Der Vorschlag der EU-Kommission zur Regulierung standardessentieller Patente (“SEPs”)
Zeitenwende im Bereich der SEP-Lizenzierung?
SEPs schützen Technologien, die für technische Standards unerlässlich sind. Solche Standards dienen im digitalen Zeitalter als Grundlage für Innovationen und sichern Interoperabilität zwischen Produkten und Dienstleistungen. Definiert werden die Standards von unterschiedlichen, oft internationalen Standardsetzungs-Organisationen (“SDOs”). Dabei trägt regelmäßig eine große Vielzahl an Unternehmen relevante Patente zu einem einzigen Standard bei. Insbesondere im Zusammenhang mit Zukunftstechnologien wie dem Internet der Dinge (IoT) oder dem Zugang zu Konnektivitätsfunktionen (z. B. über 5G, Wi-Fi, Bluetooth) gewinnen Standards immer weiter an Bedeutung. Zunehmend sind dabei auch kleinere und mittlere Unternehmen (“KMU”) auf die Nutzung von standardisierten Technologien angewiesen. Um jedoch standardkonforme Produkte herzustellen, ist die Nutzung der dafür essentiellen Patente unumgänglich. Und damit auch eine Lizenzvereinbarung mit allen betroffenen Patentinhabern.
Trotz der immer größer werdenden Bedeutung technischer Standards fehlt es nach Ansicht der EU-Kommission an einem transparenten und effizienten Rechtsrahmen zur Lizenzverhandlung von SEPs. Zudem kam es in der Vergangenheit zu erheblichen Rechtsstreitigkeiten im Rahmen der SEP-Lizenzierung und diese war wiederholt Gegenstand gerichtlicher Entscheidungen auf europäischer (EuGH, Urteil vom 16.7.2015 – C-170/13, WRP 2015, 1080, ECLI:EU:C:2015:477 – Huawei/ZTE) und nationaler (BGH, Urteil vom 6.5.2009 – KZR 39/06, WRP 2009, 858 – Orange-Book-Standard) Ebene sowie von kartellbehördlicher Verfahrenspraxis (Europäische Kommission, Entscheidung vom 29.4.2014 – IP/14/489). Zentrale Fragen der SEP-Lizenzierung konnten dabei bisher nicht gelöst werden.
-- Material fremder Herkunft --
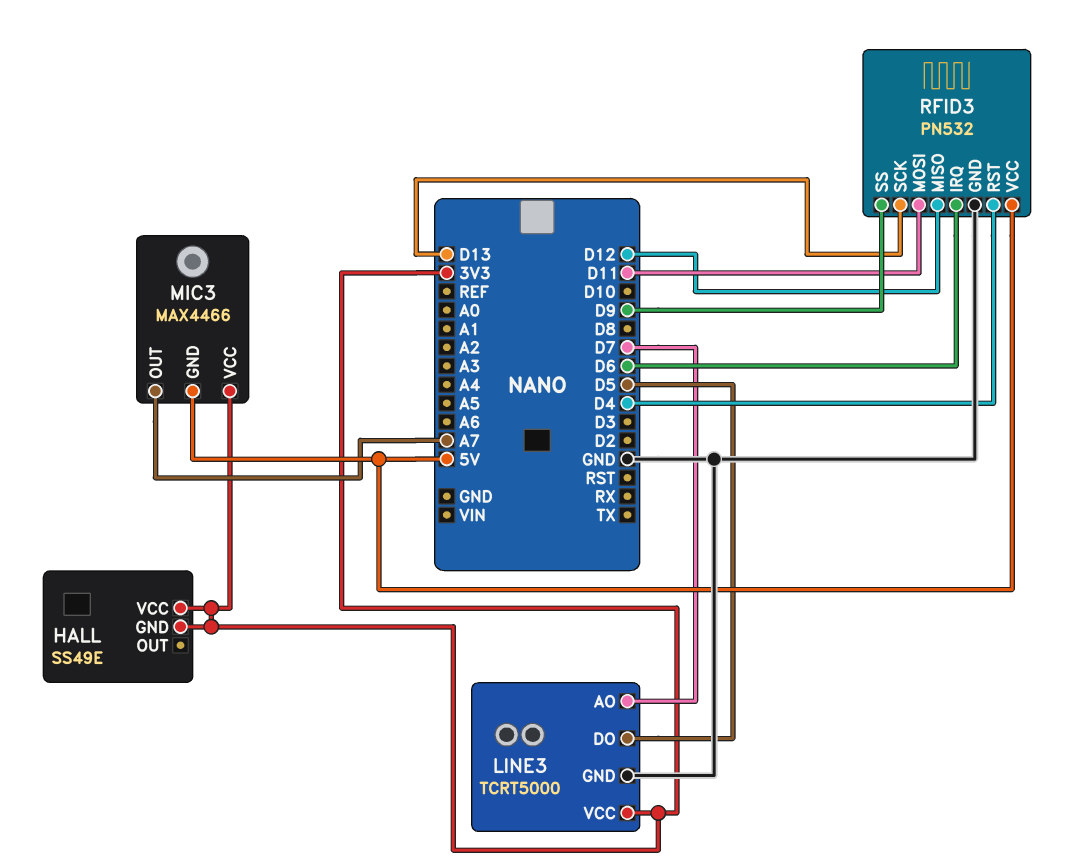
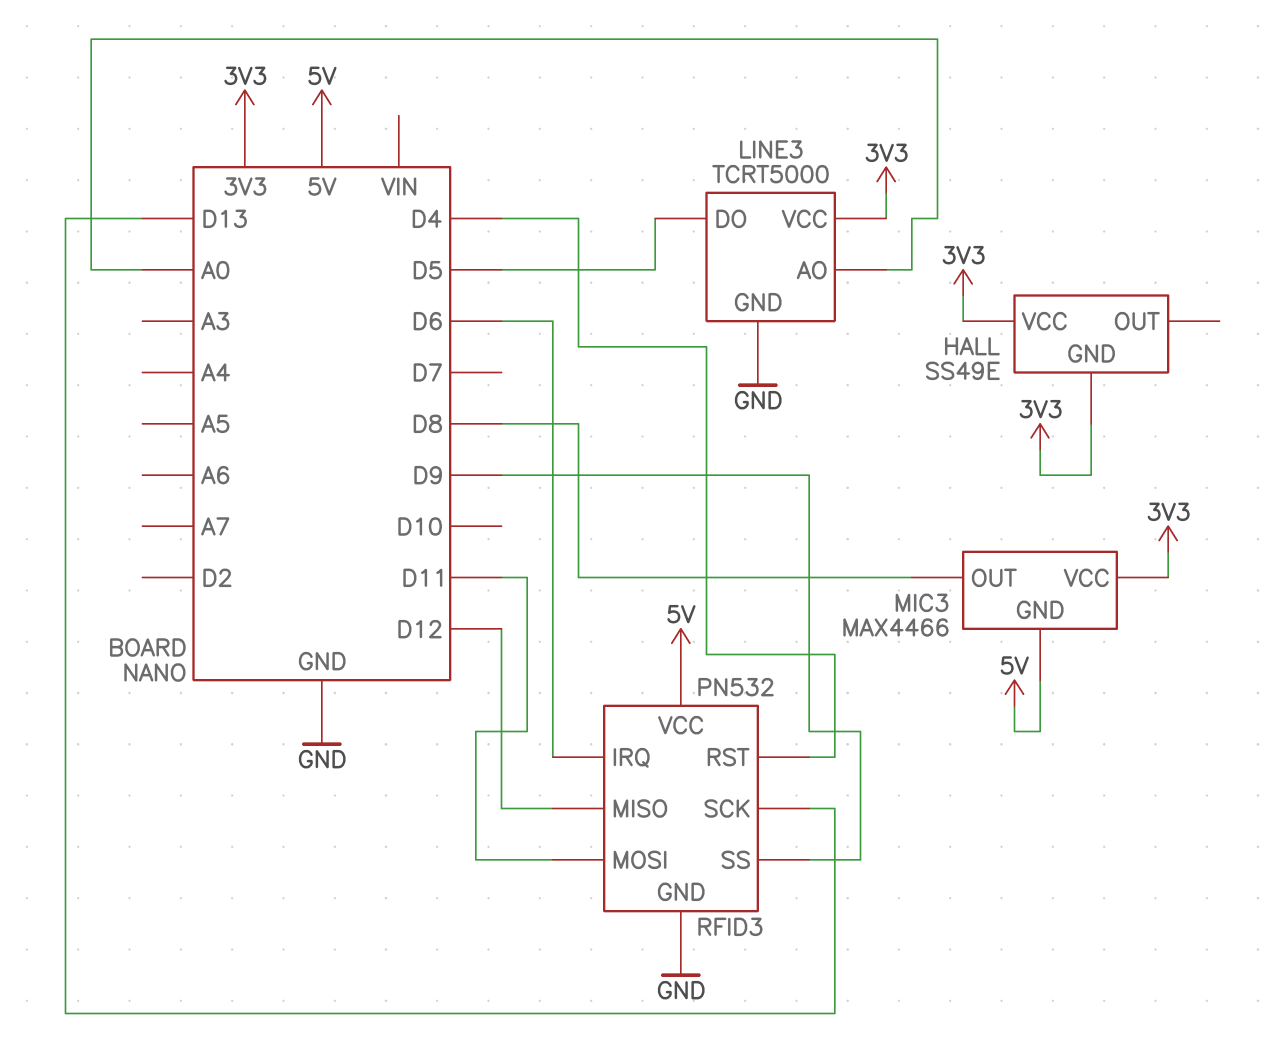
LINE3 pin AO: D7 -> A0
MIC3 pin OUT: A7 -> D8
Die EU-Kommission beabsichtigt nun mit dem am 27.4.2023 veröffentlichten Verordnungsvorschlag zur Regulierung von SEPs einen ganzheitlicheren Ansatz zur Diskussion zu stellen (abrufbar auf den Seiten der EU-Kommission, COM(2023) 232 final).
Die EU-Kommission bezweckt mit ihrem Vorschlag, die Lizenzierung von SEPs transparenter und effizienter zu gestalten. Hierfür sind fünf zentrale Instrumente vorgesehen. Zunächst sollen unter Aufsicht des Amts der Europäischen Union für geistiges Eigentum (EUIPO) ein zentrales Register und eine elektronische Datenbank eingerichtet werden, die relevante Informationen zu technologischen Standards und den dazugehörigen Patenten enthalten. Dabei obliegt es den Patentinhabern, ihre SEPs in das Register eintragen zu lassen. Weiterhin soll ein neues Verfahren zur Prüfung der Essentialität von SEPs für einen Standard eingeführt werden, welche in der Praxis bisher nur begrenzter Prüfung unterliegt. Der Entwurf sieht außerdem ein neues Verwaltungsverfahren zur Bestimmung einer Gesamtlizenzgebühr für SEPs vor, um die bislang schwer vorhersehbaren Kosten bei der Implementierung eines Standards kalkulierbarer zu machen. Schließlich sollen Auseinandersetzungen bei der Bestimmung von fairen, angemessenen und diskriminierungsfreien (“FRAND”) Lizenzbedingungen zunächst einem verpflichtenden, außergerichtlichen Verhandlungsverfahren unterliegen. Dieses Verfahren ist zeitlich auf neun Monate begrenzt, um Effizienz zu gewährleisten. Erst nach Abschluss eines solchen Verfahrens kann die gerichtliche Durchsetzung der betroffenen SEPs betrieben werden. Gleiches gilt auch für Anwender von SEPs, bevor diese ihrerseits gerichtliche Hilfe in Anspruch nehmen können.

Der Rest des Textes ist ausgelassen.